Unos niveles altos de glucosa en la sangre pueden dañar los nervios y hacer que la sensación de dolor en los pies disminuya.

Asimismo, “la diabetes puede reducir el flujo de sangre en los pies, de manera que las heridas tardan más tiempo en curarse y las infecciones son más difíciles de combatir”, señalan los especialistas del Colegio Americano de Cirujanos del Pie y del Tobillo.

Es posible que los cortes, las rozaduras y las pequeñas heridas originen úlceras e infecciones. “Los casos más graves pueden, incluso, acabar en amputación”, advierten los expertos de “Medlineplus”, un servicio de la Biblioteca Nacional de Medicina de Estados Unidos.

En la mayoría de los casos, tales consecuencias pueden evitarse si los pacientes siguen una serie de consejos en lo relativo al cuidado de los pies.

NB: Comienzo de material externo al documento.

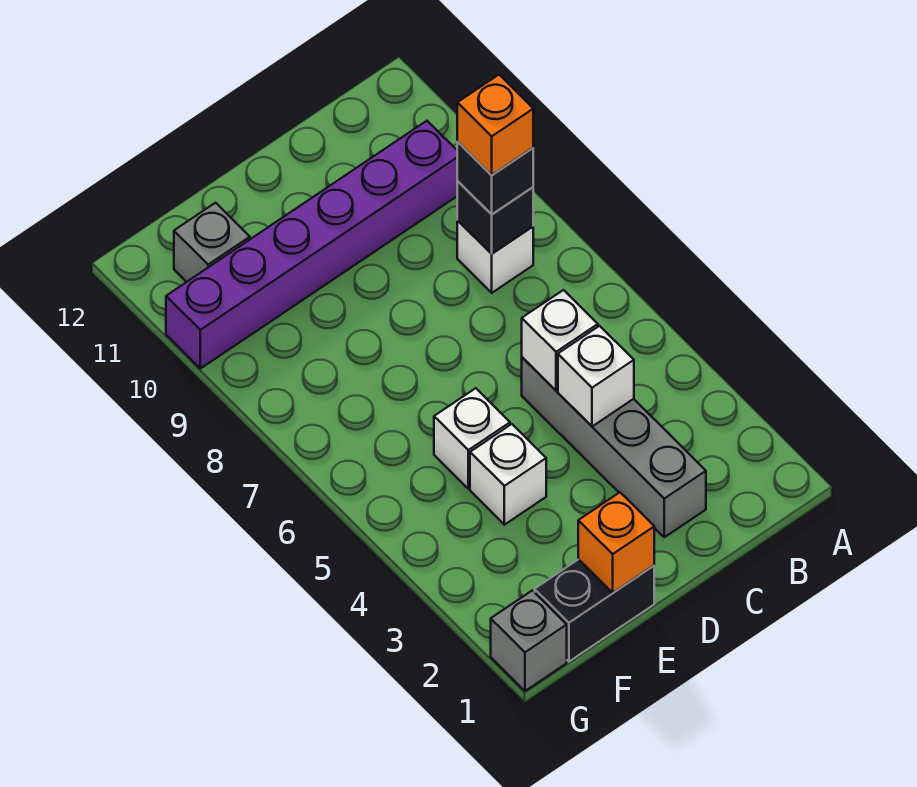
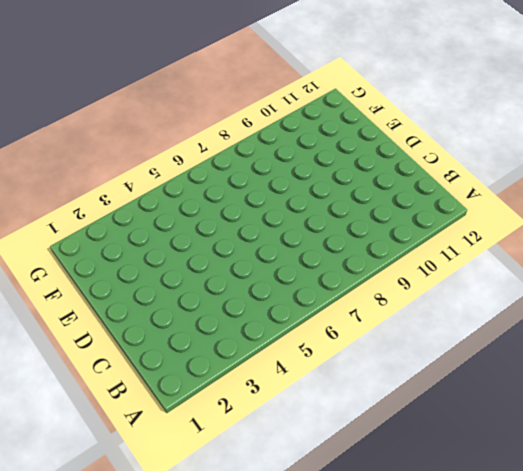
none -> white brick B8 level 1
none -> purple brick B10:G10 level 1
none -> grey brick C2:C5 level 1

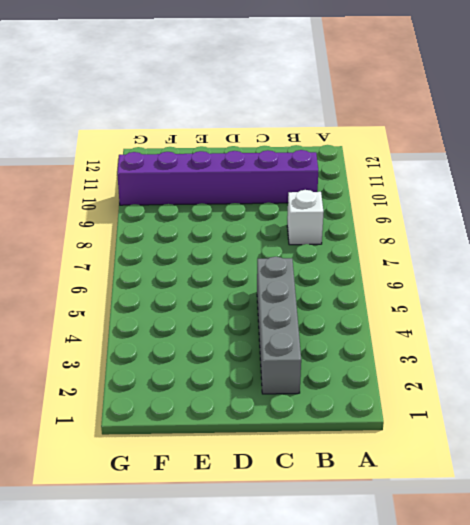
none -> black brick E1:F1 level 1
none -> white brick E4 level 1
none -> white brick E5 level 1

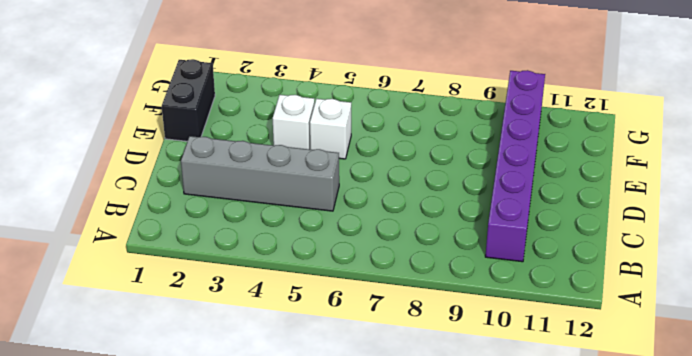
none -> white brick B8 level 1
none -> grey brick F11 level 1
none -> grey brick G1 level 1

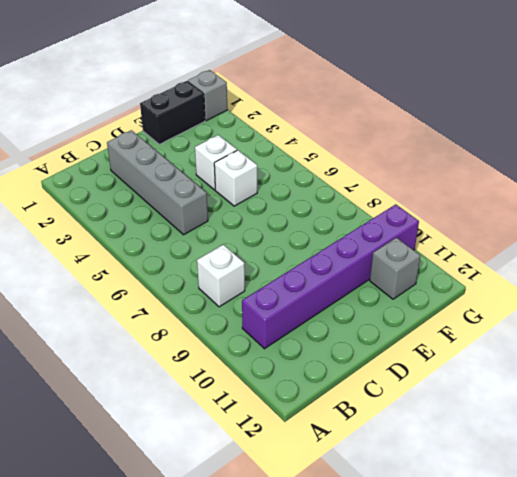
none -> black brick B8 level 2
none -> white brick C4 level 2
none -> white brick C5 level 2

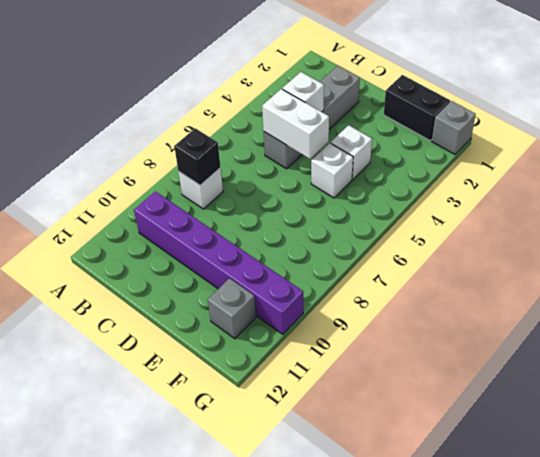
white brick C5:D5 level 2 -> white brick C5 level 2
none -> orange brick E1 level 2
none -> black brick B8 level 3
none -> orange brick B8 level 4

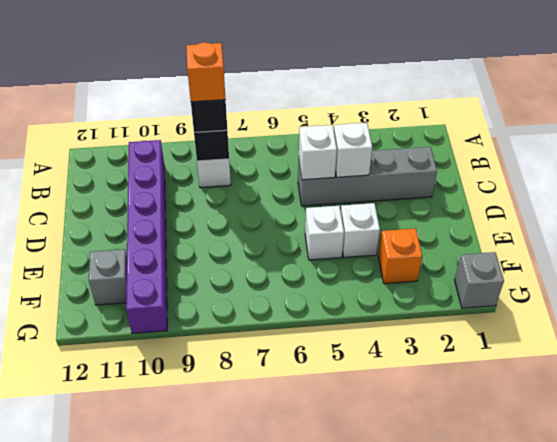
orange brick F3 level 1 -> orange brick E1 level 2
none -> black brick E1:F1 level 1

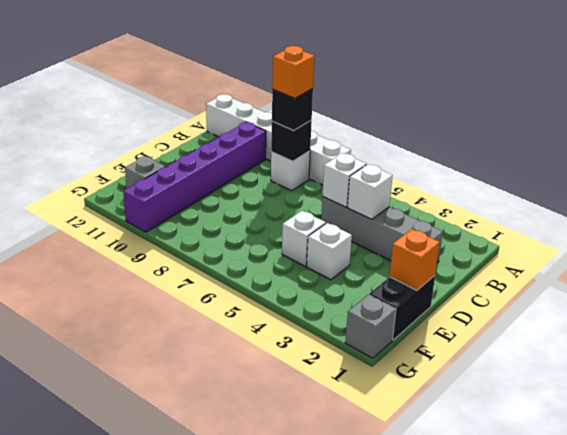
white brick A7:A12 level 1 -> none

Laura López-Táppero, médico de familia del hospital USP San Camilo de Madrid, recomienda inspeccionarse los pies a diario en busca de ampollas o hemorragias, sobre todo alrededor de las uñas y en los espacios interdigitales. También es importante “examinar el calzado antes de ponérselo y evitar andar descalzo”, asegura.

La doctora indica que los zapatos nuevos deben utilizarse de manera progresiva, cada vez durante un tiempo mayor.

Asimismo, la higiene es una parte fundamental del cuidado de los pies, que deben ser lavados y secados minuciosamente. Además, el material para cortarse las uñas ha de ser revisado por un podólogo.

Evitar el tabaco es otro de los consejos de la doctora López-Táppero, que lo considera “muy perjudicial” para las personas diabéticas ya que produce vasoconstricción.

Precauciones en invierno y verano

Los enfermos de diabetes deben extremar la precaución durante el invierno y tener en cuenta algunas consideraciones específicas. López-Táppero hace hincapié en que la falta de sensibilidad “puede esconder los daños producidos por una excesiva exposición al frío”.

La médico desaconseja acercar los pies al fuego o a las estufas así como utilizar bolsas de agua caliente.

“Es preferible usar unos calcetines para conservar el calor. La mejor opción es elegir unos hechos con tejidos naturales como el algodón o la lana. Lo más conveniente es que no tengan costuras ni elásticos, ya que estos últimos dificultan la circulación sanguínea.

La talla ha de ser la adecuada para evitar que presionen y los calcetines deben cambiarse a diario», destaca.

Los zapatos, por su parte, tienen que estar bien ajustados pero no deben apretar. “Han de resultar confortables para no forzar la posición de los dedos y para evitar rozaduras”, comenta.

En verano, sin embargo, no es necesario que el calzado sea completamente cerrado. Pero, cuando se opte por este tipo de zapato, hay que evitar aquellos de mala calidad que no permitan la transpiración y utilizar calcetines finos de lino o de algodón.

“No se debe andar descalzo ni con sandalias que, como las chanclas, favorezcan las rozaduras y la formación de callosidades”, advierte la especialista.

Por otra parte, la doctora afirma que es importante revisarse los pies después de haber estado en el mar o en la piscina por si se ha producido un corte o rozadura o el paciente se ha clavado algo.

Hidratarse con crema de manera frecuente es otra de las recomendaciones de la doctora López-Táppero para cuidarse los pies durante la época estival.

Además de seguir estas medidas de prevención, el paciente debe acudir al médico cuando observe hinchazón, enrojecimiento, ampollas o cualquier herida en los pies, aunque no sienta dolor.